Sometimes when we were discussing these matters, we would talk of who in the world could make the greatest change to this environment and the way people think about this. We frequently came back to Rupert Murdoch. He's is, of course, in the sports business. He is in the movie business. He is in the print content business. He's a content maker and distributor of enormous significance. I thought that it was very interesting that he recently predicted that print content would have to be paid for in the future and the advertising-supported model could now be described as a failure. That was a big tipping point as well. I think that speech of his or declaration was of enormous significance.

I suppose I hope it was a warning, a red light for the ISPs because I do not think they've been sincere in their attempts to work with governments or content owners to date. I think they could have done an awful lot more. All they have to do currently is make the right noises and things go on as before. But will it be too late? I know there are legislative events taking place in France and signs of them in other countries.

The Pirate Bay case is of enormous significance, because there you had some very murky individuals hiding behind these sort of hippy types who front Pirate Bay. But the businessmen behind them have a very sort of shady commercial and political background. So, I think I'd love to see it made coherent, but of course the Internet is International.

It's possible to locate a Pirate Bay-type operation in any part of the world. I think if copyright is to continue and to provide one of the basic building blocks of civilization, and I don't think that's putting it too strongly, there will have to be some sort of willing International support for creative people. And I use a very wide description of what creativity is. I include a football team, which used to fund part of their activities by selling their rights in Southeast Asia. The European football leagues are now available on the Internet when they used to sell those rights on TV.

People would tell me stuff over the last couple of years about the level of cynicism that perhaps exists with the ISPs industry. I'm sure you know what (Deep Packet Inspection) is. When it sometimes is said that it's impossible to get under the hood of the Internet, that is not true. It's taking place on a massive scale anyway for other purposes and for it to take place in order to reward creative people I think would be perfectly possible. But will it happen?

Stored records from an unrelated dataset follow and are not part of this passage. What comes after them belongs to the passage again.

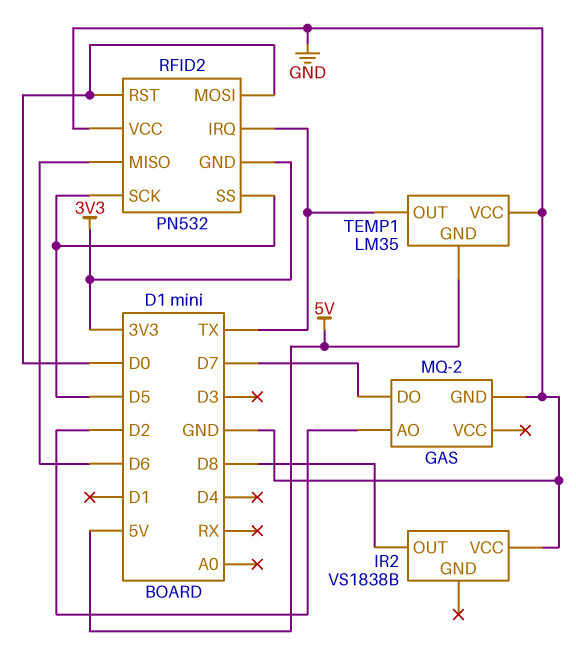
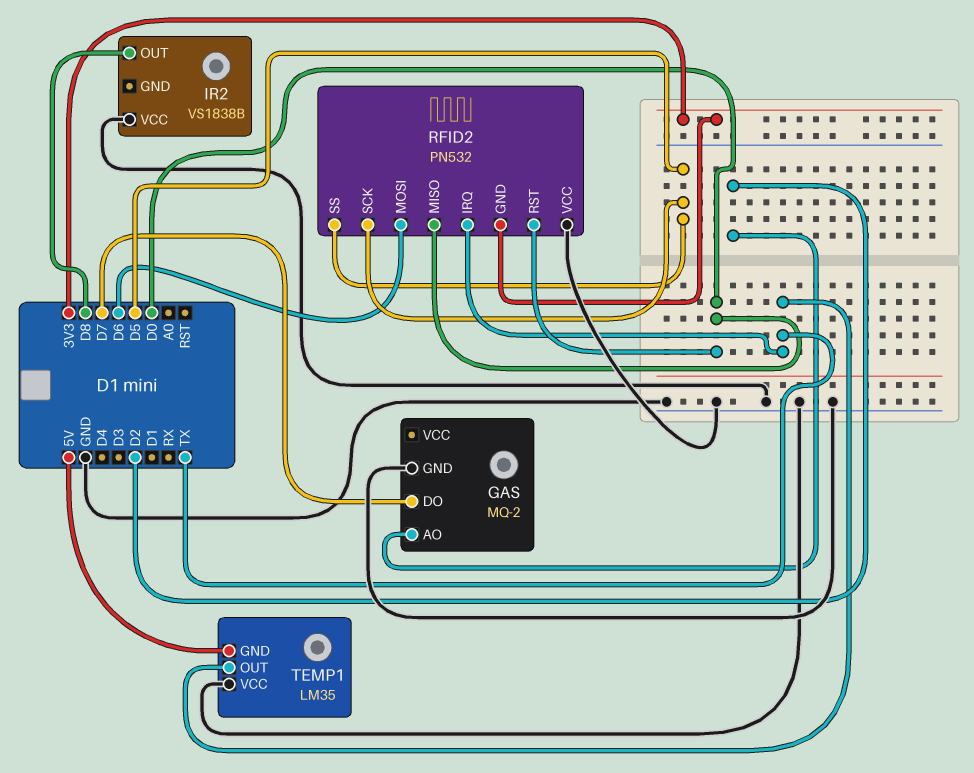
RFID2 pin MISO: D6 -> D0
RFID2 pin MOSI: D0 -> D6

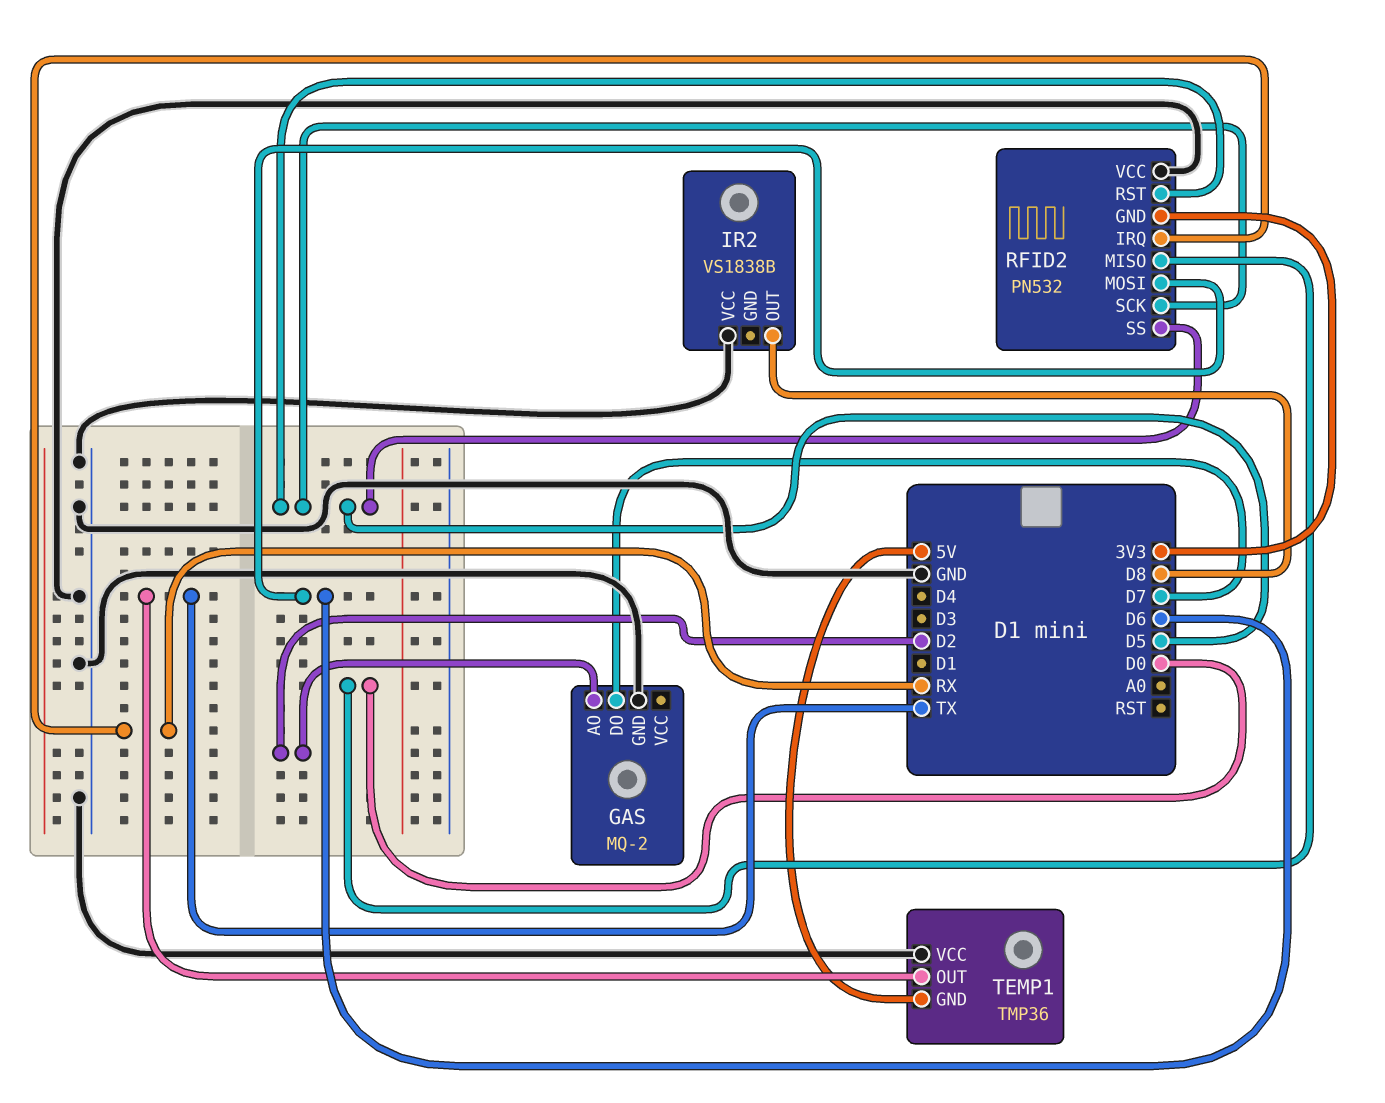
RFID2 pin IRQ: TX -> RX
RFID2 pin RST: D0 -> D5
TEMP1: LM35 -> TMP36

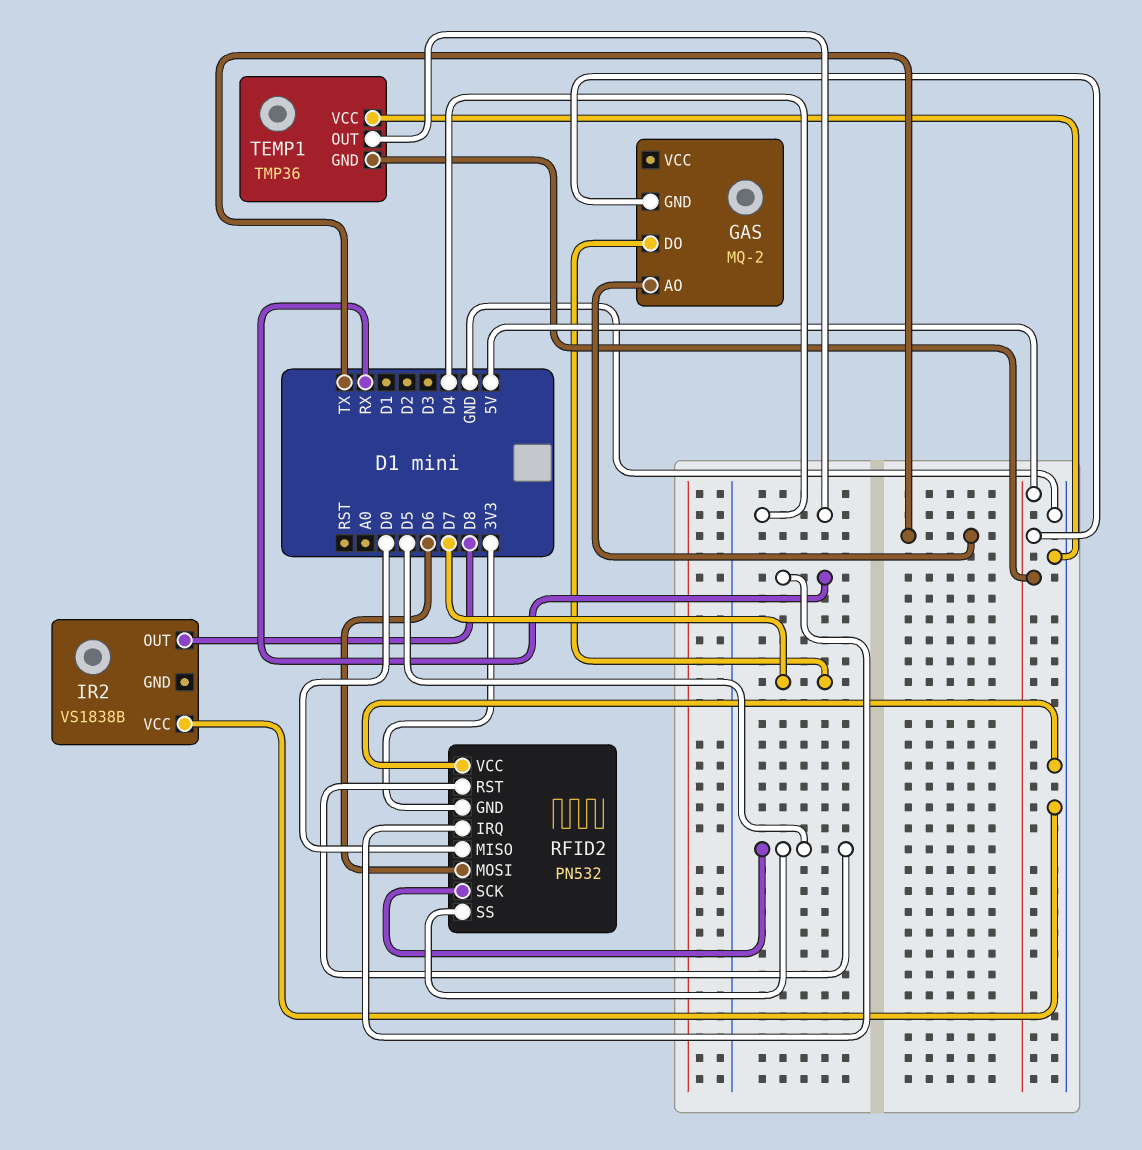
GAS pin AO: D2 -> TX
GAS pin GND: GND -> 5V
TEMP1 pin OUT: TX -> D4

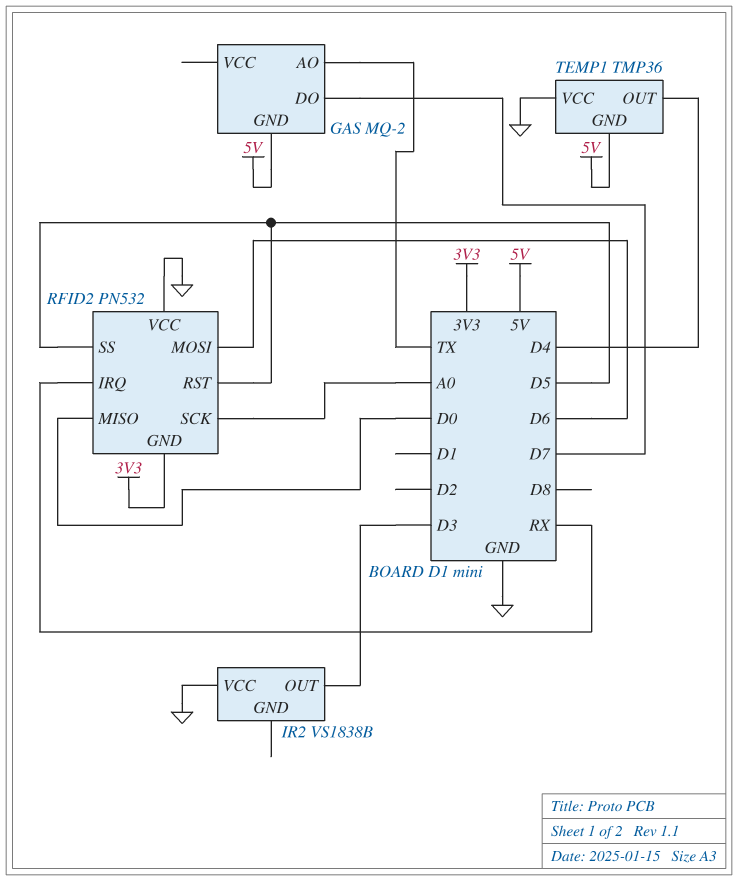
IR2 pin OUT: D8 -> D3
RFID2 pin SCK: D5 -> A0

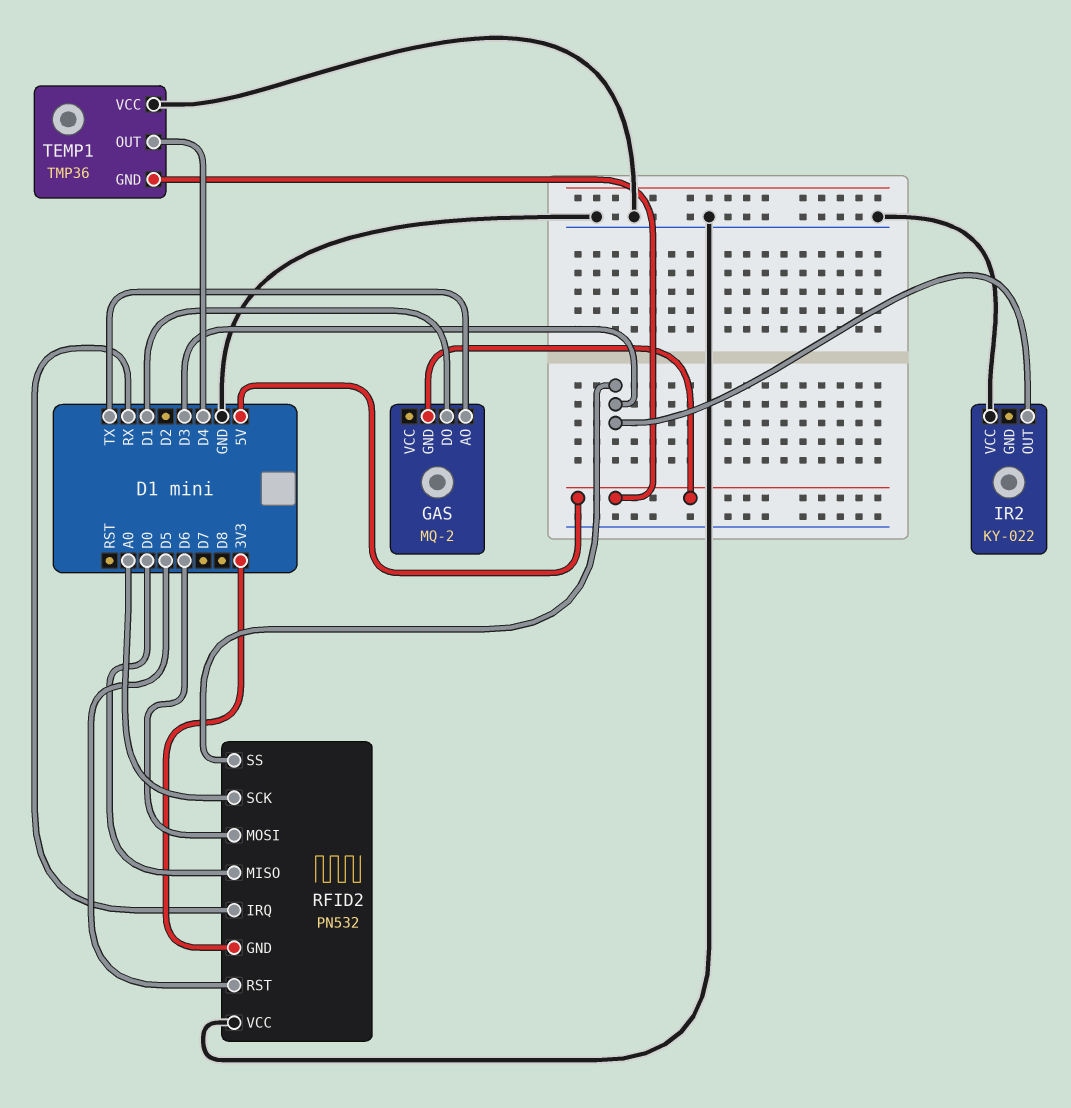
GAS pin DO: D7 -> D1
IR2: VS1838B -> KY-022
RFID2 pin SS: D5 -> D3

Are we doomed to a future of bad demos and reality TV shows? That's the way the graph is descending.

Do you think ISPs are the last hope of copyright protection?
McGuinness: I think so, yes. Well, the ISPs and indeed, their airborne, their satellite equivalents. I think they bear a huge responsibility to put things right. They ought to want content and they ought to be taking responsibility for making sure that it occurs and it is remunerated.

Do you appreciate what Radiohead and Trent Reznor are doing, trying to find a new paradigm?
I admire what Radiohead have done tremendously in seeking a new model. They would take the view, and I would share it, that perhaps price has been a big problem for the music business. The music business has tried to hold onto a price that was unrealistic for a long time now. I think wider distribution of lower priced things is probably the future.

The feeling in the free-music community is that musicians have profited for a long time. What do you say to the person who says U2 has made plenty of money so why are you complaining?
McGuinness: That's true of U2. It's always very difficult for me to make the case for what's right and wrong because people just say: 'Well, U2 don't need any more money.' That's true, but I am talking about the right and wrong of it here because even though we have the biggest touring attraction in the world, that's not true for everyone.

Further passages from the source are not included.